These three parks are lined up heading south along South Kihei Road and are some of the most popular beaches on this side of the island. They have bathrooms, showers, lifeguard towers and some wonderful new interpretive signage.  The county of Maui has put a lot of work recently into building boardwalks through the dunes to the beach.  This is part of a beach dune restoration project.  It is nice to not have to scramble across hot sand to get out on the beach also.  All three of these beaches have beautiful reefs for snorkeling and the largest one, Kamaole III, has plenty of parking with picnic tables, fire grates and swingsets for the kids.

Wailea – Keawekapu

a group of people on a beach near a body of water

Wailea is an amazing resort area loaded with world class hotels fronted by some of Maui’s most beautiful beaches.  Keawekapu’s north end starts at the Mana Kai Resort and extends a good ½ mile to a small parking lot at the other end.  Snorkeling and diving are excellent here and the shore break can be great for body surfing during south swells. It is possible to continue past here along several pathways or around rocky outcropping to….

Ulua/Mokapu Beach

a group of people on a beach near a body of water

This is a great beach for diving and many companies start at this beautiful beach with reef and rock outcroppings at both ends which makes for some fantastic snorkeling.  The parking is ok but located a short walk from the beach.  With a circular driveway set up for dropping off scuba gear it is one of the few beaches with such a set up.

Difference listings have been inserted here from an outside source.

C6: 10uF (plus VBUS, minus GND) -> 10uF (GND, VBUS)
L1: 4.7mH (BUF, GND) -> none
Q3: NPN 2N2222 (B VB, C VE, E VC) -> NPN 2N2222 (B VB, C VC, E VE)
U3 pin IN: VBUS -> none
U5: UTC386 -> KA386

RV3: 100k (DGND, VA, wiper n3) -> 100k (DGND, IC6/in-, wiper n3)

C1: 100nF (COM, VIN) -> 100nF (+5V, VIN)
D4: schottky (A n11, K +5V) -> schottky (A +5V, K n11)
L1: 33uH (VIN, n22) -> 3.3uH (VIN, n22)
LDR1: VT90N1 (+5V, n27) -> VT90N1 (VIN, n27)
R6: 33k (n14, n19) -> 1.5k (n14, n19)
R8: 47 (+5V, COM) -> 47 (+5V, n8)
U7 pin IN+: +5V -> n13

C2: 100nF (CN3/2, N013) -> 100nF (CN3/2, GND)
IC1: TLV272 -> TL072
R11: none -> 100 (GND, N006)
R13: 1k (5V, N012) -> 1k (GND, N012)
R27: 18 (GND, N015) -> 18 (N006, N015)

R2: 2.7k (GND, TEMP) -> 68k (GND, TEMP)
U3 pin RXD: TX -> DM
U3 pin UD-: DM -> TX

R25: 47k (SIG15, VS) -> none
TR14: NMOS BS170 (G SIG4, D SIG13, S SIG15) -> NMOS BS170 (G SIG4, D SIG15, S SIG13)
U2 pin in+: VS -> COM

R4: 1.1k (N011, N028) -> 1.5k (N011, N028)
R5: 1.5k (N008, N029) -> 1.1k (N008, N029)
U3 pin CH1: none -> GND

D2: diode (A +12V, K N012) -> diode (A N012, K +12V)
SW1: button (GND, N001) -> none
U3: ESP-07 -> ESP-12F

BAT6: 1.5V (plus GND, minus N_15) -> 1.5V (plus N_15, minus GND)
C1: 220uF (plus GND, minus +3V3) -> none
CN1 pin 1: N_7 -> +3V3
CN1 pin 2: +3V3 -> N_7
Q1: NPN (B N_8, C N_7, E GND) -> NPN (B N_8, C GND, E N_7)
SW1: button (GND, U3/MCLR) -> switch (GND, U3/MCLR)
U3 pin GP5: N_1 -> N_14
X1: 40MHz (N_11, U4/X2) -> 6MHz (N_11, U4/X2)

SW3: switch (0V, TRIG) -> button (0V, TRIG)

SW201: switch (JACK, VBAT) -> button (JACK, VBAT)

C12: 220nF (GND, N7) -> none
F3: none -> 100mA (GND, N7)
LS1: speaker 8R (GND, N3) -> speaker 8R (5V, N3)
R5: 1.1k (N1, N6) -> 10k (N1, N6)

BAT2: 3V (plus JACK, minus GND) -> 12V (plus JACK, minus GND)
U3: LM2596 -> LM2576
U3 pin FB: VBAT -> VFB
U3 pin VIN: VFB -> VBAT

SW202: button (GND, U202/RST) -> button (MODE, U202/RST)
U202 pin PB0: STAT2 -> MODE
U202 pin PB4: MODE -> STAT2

Wailea Beach – The Four Seasons & Grand Wailea

a flock of seagulls are standing in the grass

If you’re staying at either of these two resorts you’re in for a real treat. Wailea Beach fronts the Grand Wailea and is the one of the ultimate in pampered luxury in Maui.  The Four Seasons is right next door but is situated more on a hill overlooking this beautiful stretch of sand. I won’t go into it too much here because these resorts have plenty of info about all they offer.  Suffice to say it’s worth it to spend a day poolside at either of these resorts.

Polo Beach

Polo beach is fronted by one of Maui’s oldest resorts, the Polo Beach Club.  There is plenty of parking here and a great little park that is a favorite for locals too.  The water is calm and beach activities include outrigger canoe paddling in front of the Kea Lani Resort on the north end and Polo Beach Resort on the south.  Bathrooms and showers round out the amenities.

Makena Area

an island in the middle of a body of water

Another beautiful stretch of beach is on the other end (south) of Kihei just past Wailea where you’ll find Makena beach, also known as Big Beach.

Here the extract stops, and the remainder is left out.